Thanks for having me today, Judythe!!
Thank you, D’Ann… You are such a great friend and you are also a beautiful and caring person who can write a damned good book too.
Just. Wow. Great post, Sara! I can easily relate to your characters (and you) in many ways. It was brave of you to write and share this post. I agree we all must put a little of ourselves into our heroines to be able to know who they really are and write them. I already love yours!
Sara~my friend~you are stunningly beautiful. I was bullied, too. To the point of breaking me into pieces. I love Tracy and the woman she becomes!
I agree with Joanne. I prefer characters who are far from perfect. To me, they seem more real.
It takes a long time for most of us to become secure happy humans. The twenties are a time to recover from your childhood, make your way in a world that doesn’t care about you, but what you can do for it.
It is also a time to find love and incur love disasters in the process. (Sounds like found yours right off.

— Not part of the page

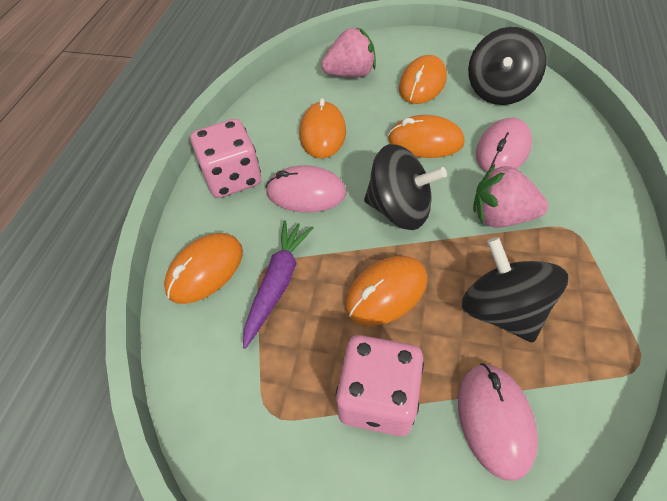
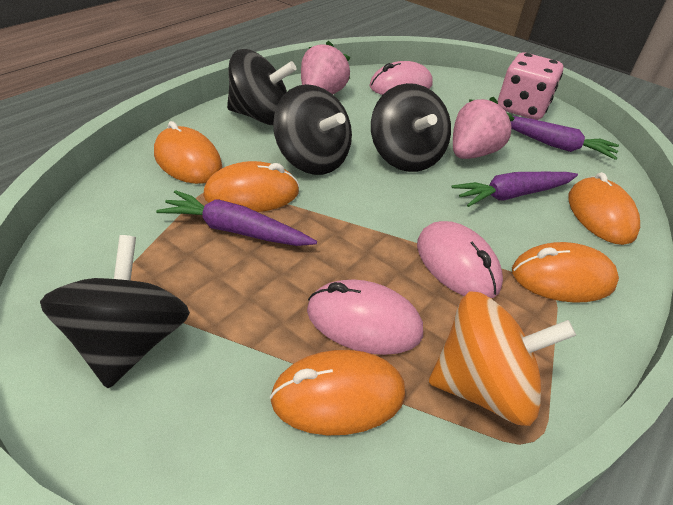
black spinning top: 3 -> 4
orange spinning top: 0 -> 1
pink dice: 2 -> 1
purple carrot: 1 -> 3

I think all authors should pull from their experiences and those they know of. If there isn’t a bit of you in all your characters, how can you write them and understand their lives.
Even as readers, we resonate to characters we recognize because they touch a part of our own experiences. .It makes them real, It makes them meaningful.
Great blog. Now I’ll be introspective all morning. My dog hates that.
Thanks for stopping by, Liza. I agree that as a writer, we have to pull from experiences, but even then we, at least I do, change them. Even with Tracy I changed her body issues from the complete opposite of mine. Writing about an overweight short character would be just too close to home.
And sorry if I bummed either you or your dog out today…
Excellent post, Sarah. I too suffer from low self esteem (makes self promotion so difficult, doesn’t it?), and I’ve done the same, looked down at the pages of a manuscript and saw myself. The book of mine that for me is what Tracy is for you is one I just contracted, and I have to admit, I’m terrified of the day it releases. There is just so much of me in that book. Like you, I had to dig in some painful places for it. I have to admit, I’m so glad you decided to share this, as hard as it probably was, because you just sold me on this book. I’m very fond of heroines who aren’t perfect. It sounds fabulous. Off to download!
Thank you, Joanne!! Writing Tracy was hard, but in the end I think she helped me see past some of my own flaws… Hope you enjoy!!